現在の特許異議申立制度は平成27年4月に開始されてから約4年が経過しました。特許異議申立制度というのは、特許掲載公報発行日から6ヶ月以内であれば、特許庁がした特許査定に対して誰でも異議を申し立てることができる制度であり、異議申立がなされれば、特許庁は対象特許を維持するべきか、取り消すべきか審理します。この特許異議申立件数は、平成30年末時点で累計3900件を超えており、平均して年間1000件程度で推移しているようです。
特許異議申立の審理結果について見てみると、特許を維持すべきものと決定された件数は全体の約85%程度であるのに対し、取り消すべきものと決定された件数は全体の約11%程度です。つまり、特許異議申立をした者から見ると、成功率は約1割であり、低い値となっています。

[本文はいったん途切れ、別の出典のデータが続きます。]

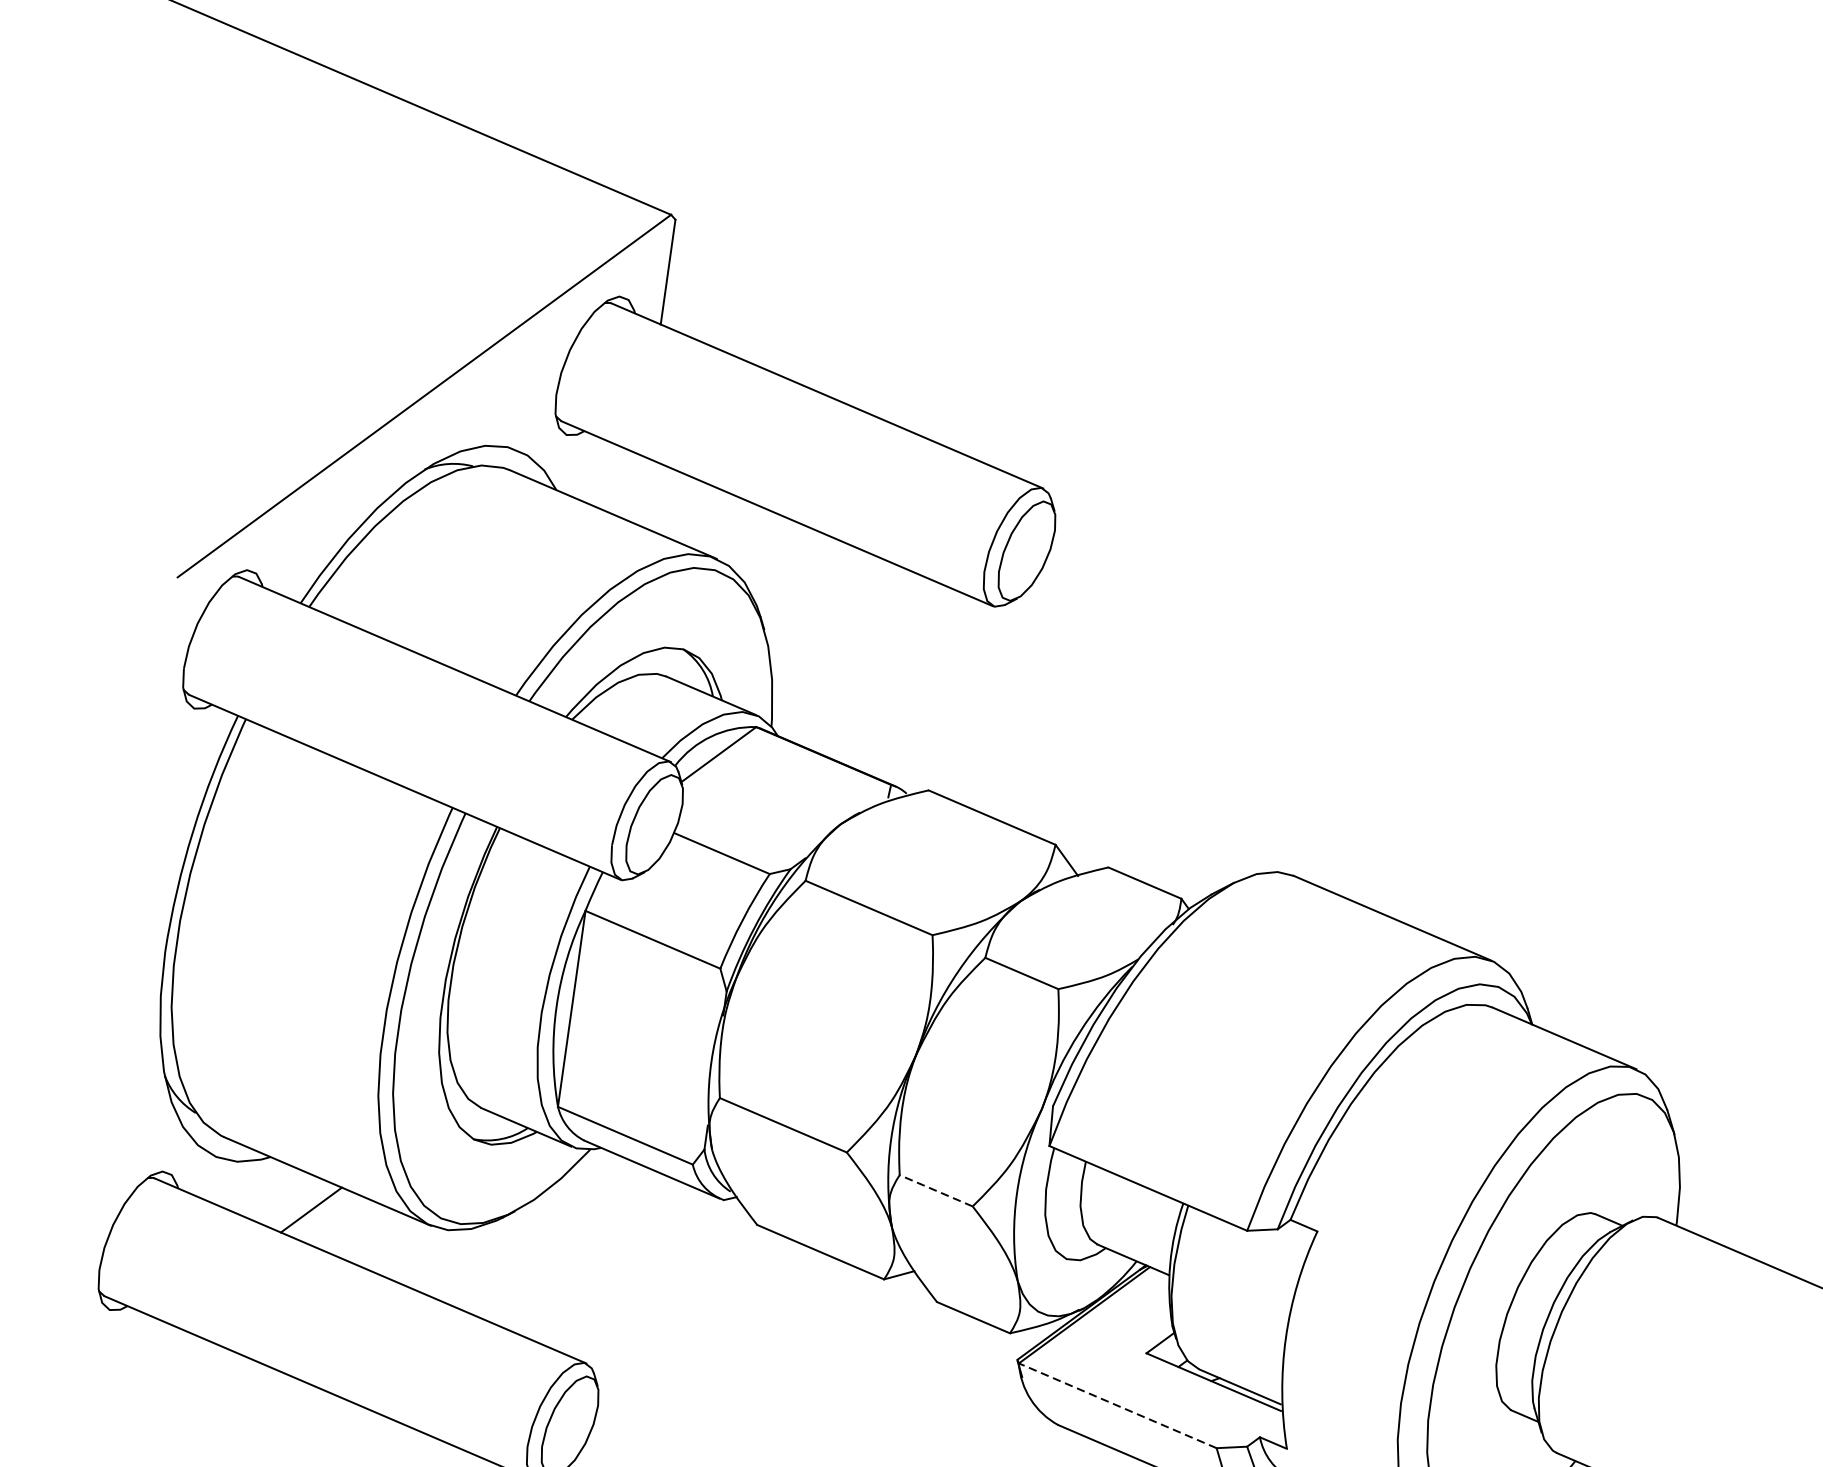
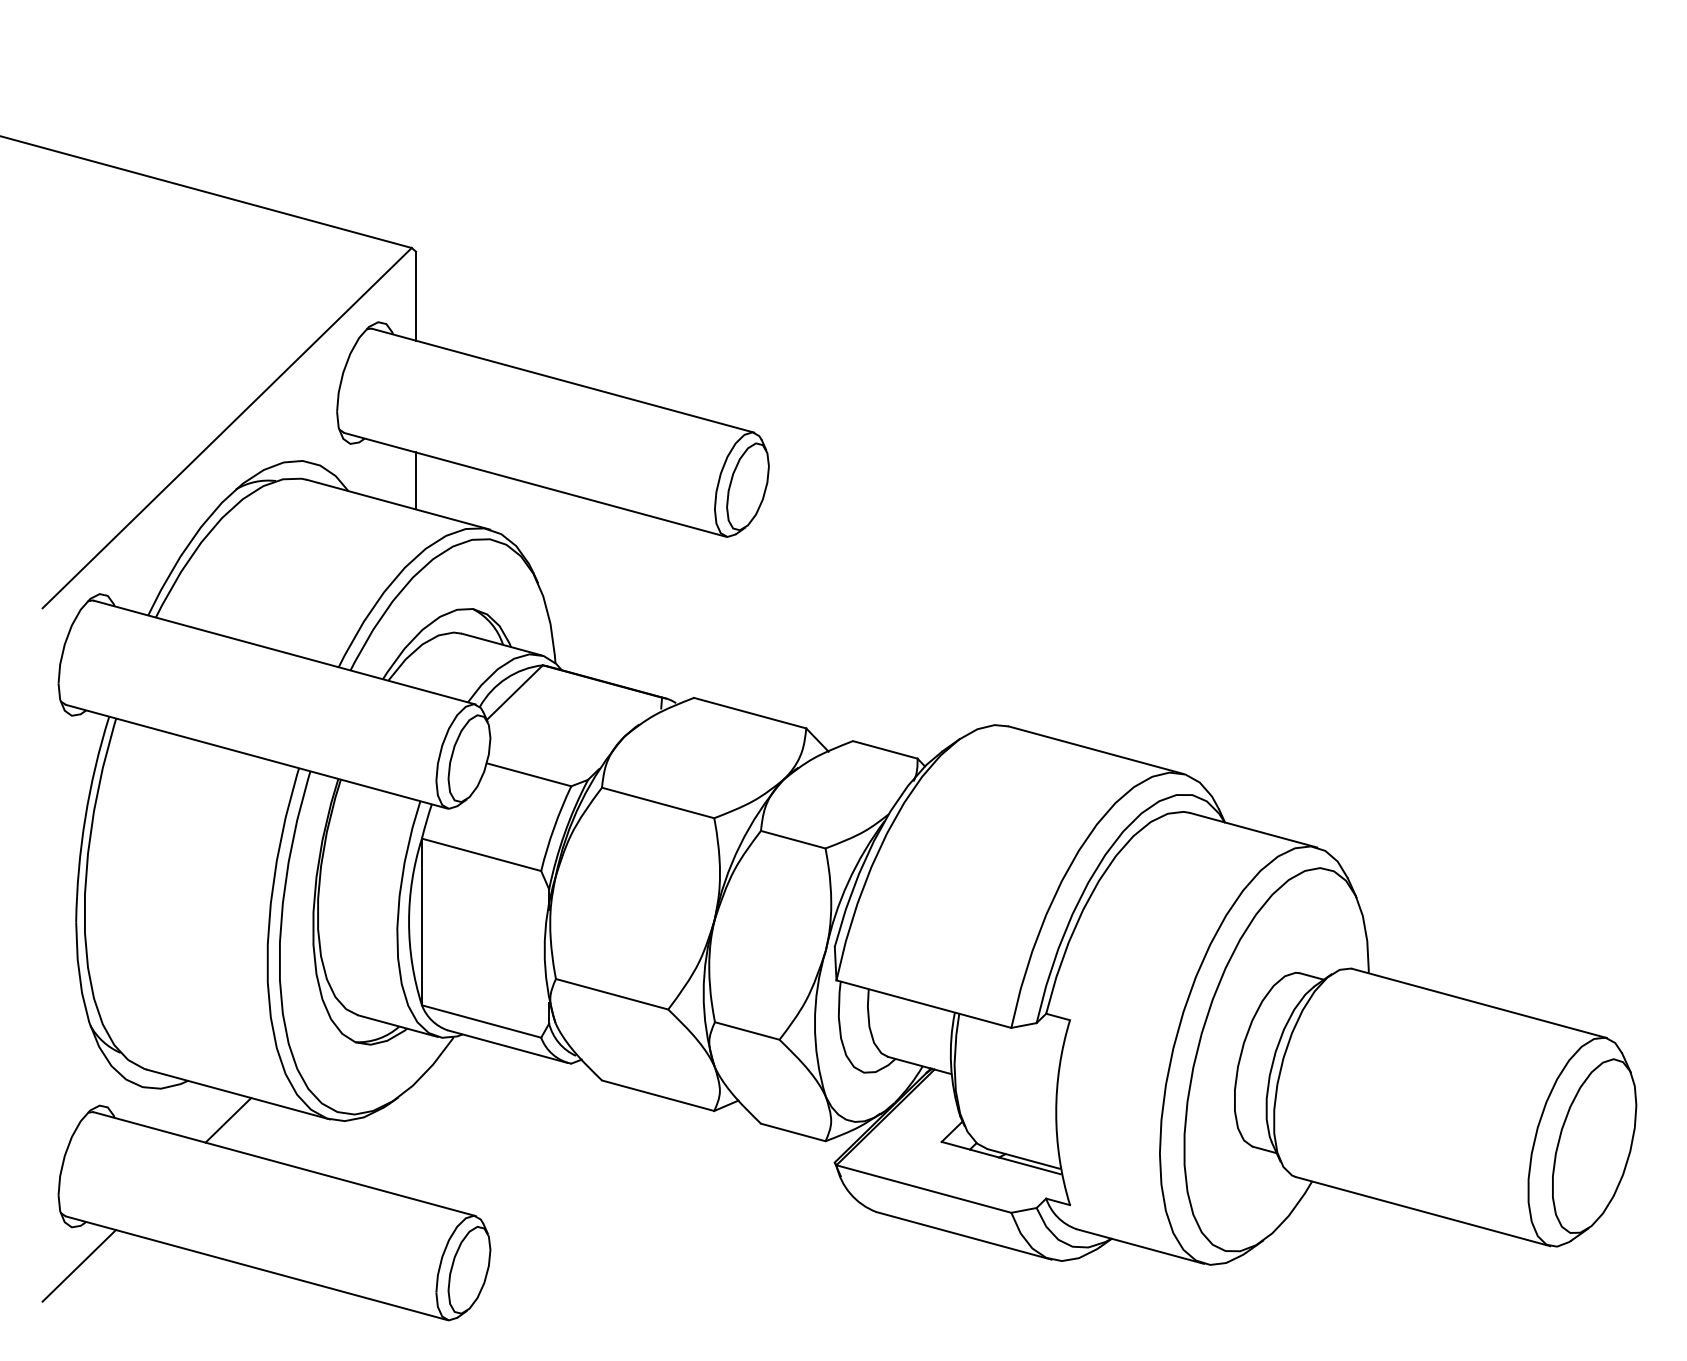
line: (637, 488) -> (415, 480), added
line: (935, 1190) -> (746, 1030), dashed -> solid
line: (112, 1356) -> (79, 1265), added
line: (1117, 1406) -> (923, 1189), dashed -> solid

この数字だけみると特許異議申立をすることの意味が低いように思えます。ところが、特許を維持すべきものと決定された件数(全体の約85%)のうち7割近く(全体の半分程度)は、訂正、すなわち権利範囲が変更されて維持されたものです。一般的に、訂正によって権利範囲を拡大することはできないので、結果的に権利範囲が縮小されたことになり、このことで特許異議申立の目的を達成できた場合も多くあるのではないでしょうか。
特許異議申立を行う際には、対象特許をむやみに潰そうとせずに、対象特許の権利範囲をどこまで縮小させることができればよいのか、専門家を交えて狙いをはっきりとさせ、そのための資料収集を行うとともに、理路整然としたロジックを検討すべきであると考えます。